2

Below table is an example of my dataframe. I am using the lifetimes package

Organization id Lifetime_orders DOY(most recent date by day) Tenure
54302 22 69 43
32453 4 72 44

This is the code Im using to run the bgModel within the lifetimes package

from lifetimes.plotting import plot_period_transactions, plot_frequency_recency_matrix, plot_probability_alive_matrix, plot_history_alive

bgModel = BetaGeoFitter()
bgModel.fit(new_df['lifetime_orders'], df['tenure'], df['DOY'])

bgModel.summary

But when I run the code I get a ValueError: Some values in recency vector are larger than T vector.

I expected a summary table showing coefficient and upper and lower bounds.
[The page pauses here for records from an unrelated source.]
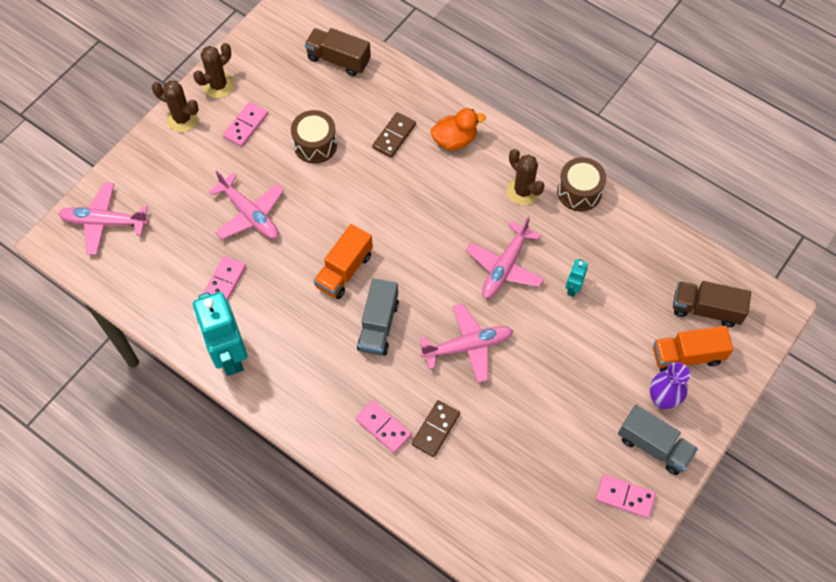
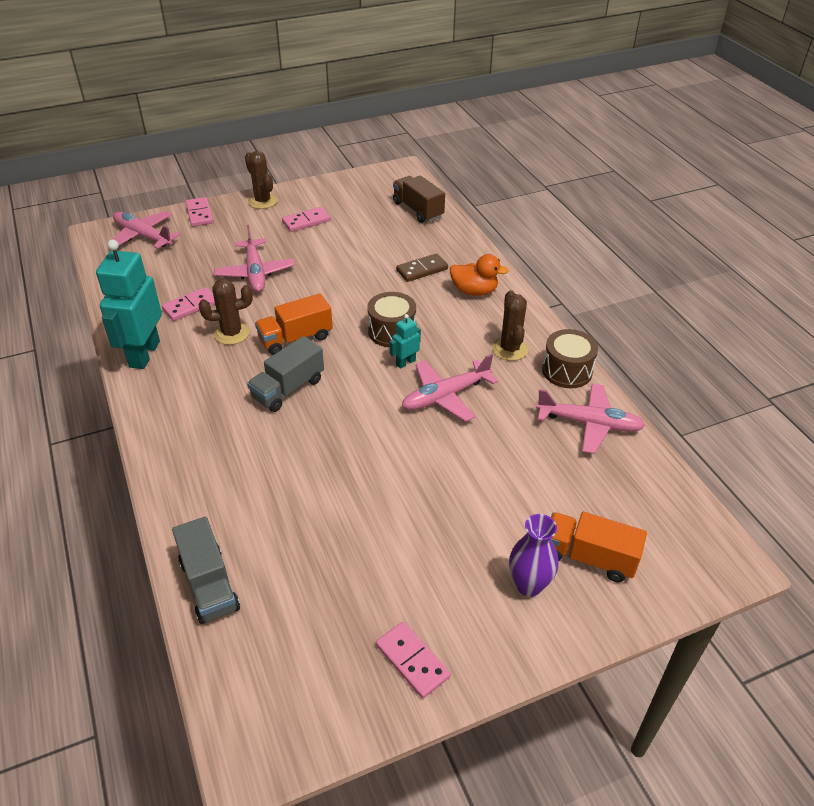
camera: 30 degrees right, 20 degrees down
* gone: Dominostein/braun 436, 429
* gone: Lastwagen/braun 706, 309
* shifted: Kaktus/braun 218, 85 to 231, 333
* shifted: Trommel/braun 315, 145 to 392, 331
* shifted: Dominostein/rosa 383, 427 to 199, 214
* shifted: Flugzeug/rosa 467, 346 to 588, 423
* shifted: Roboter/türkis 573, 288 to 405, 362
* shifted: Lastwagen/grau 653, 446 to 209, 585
I tried changing the data types to float, object and int but that did not work. I looked at the packages git https://github.com/CamDavidsonPilon/lifetimes/blob/master/lifetimes/utils.py but It was not very helpful

Ynjxsjmh
  • 28,441
  • 6
  • 34
  • 52

1 Answers1

1

Check out the definitions for Frequency, Recency and Tenure (T) in the documentation - they might not be what you think:

For all models, the following nomenclature is used:

  • frequency represents the number of repeat purchases the customer has made. This means that it’s one less than the total number of purchases. This is actually slightly wrong. It’s the count of time periods the customer had a purchase in. So if using days as units, then it’s the count of days the customer had a purchase on.
  • T represents the age of the customer in whatever time units chosen ... This is equal to the duration between a customer’s first purchase and the end of the period under study.
  • recency represents the age of the customer when they made their most recent purchases. This is equal to the duration between a customer’s first purchase and their latest purchase. (Thus if they have made only 1 purchase, the recency is 0.)
  • monetary_value represents the average value of a given customer’s purchases. This is equal to the sum of all a customer’s purchases divided by the total number of purchases. Note that the denominator here is different than the frequency described above.
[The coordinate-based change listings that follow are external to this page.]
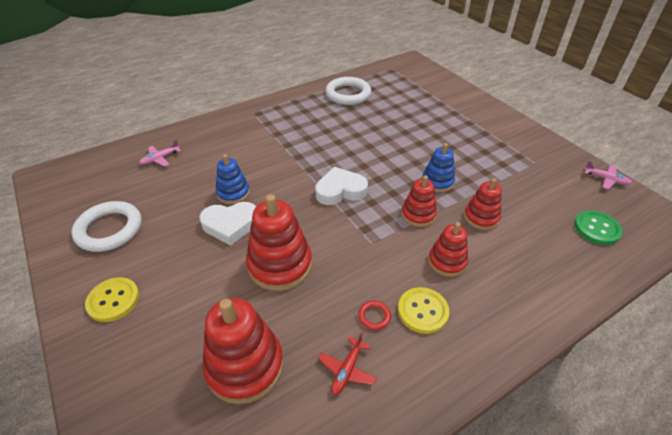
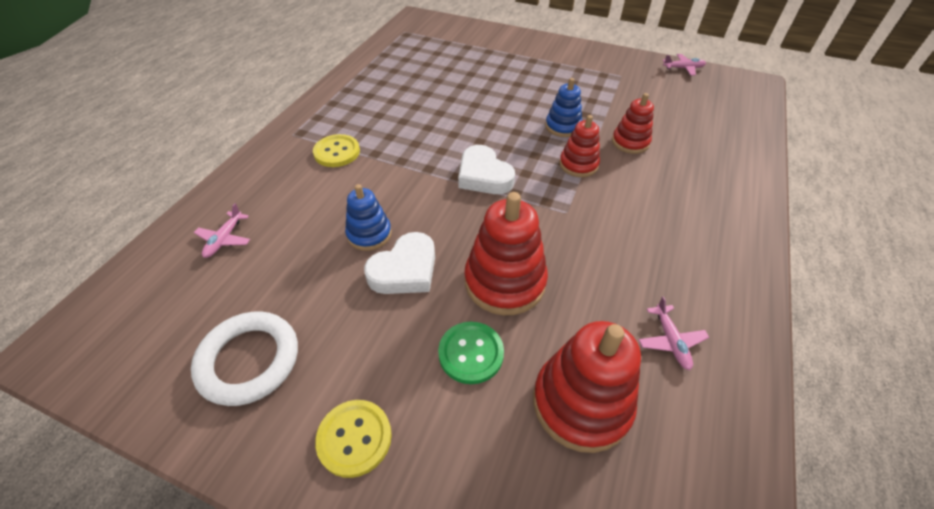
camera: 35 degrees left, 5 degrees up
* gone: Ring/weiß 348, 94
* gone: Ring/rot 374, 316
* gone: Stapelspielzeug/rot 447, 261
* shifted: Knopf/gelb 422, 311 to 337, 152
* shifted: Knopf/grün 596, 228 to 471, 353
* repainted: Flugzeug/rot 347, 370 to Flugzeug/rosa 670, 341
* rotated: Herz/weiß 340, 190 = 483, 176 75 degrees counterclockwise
Your DOY looks a bit like recency, but note that for this model, recency is the age of the customer when they made their most recent purchase. T is the age of the customer today, so if you've calculated those both correctly, recency cannot be greater than T, which is what the ValueError is telling you.

For example, if I first shopped 10 days ago, and last shopped 3 days ago, my recency is 7, and my T is 10.

Also, check the order of your arguments - it should be bgModel.fit(data['frequency'], data['recency'], data['T']) - it looks like you have tenure(T) and recency swapped.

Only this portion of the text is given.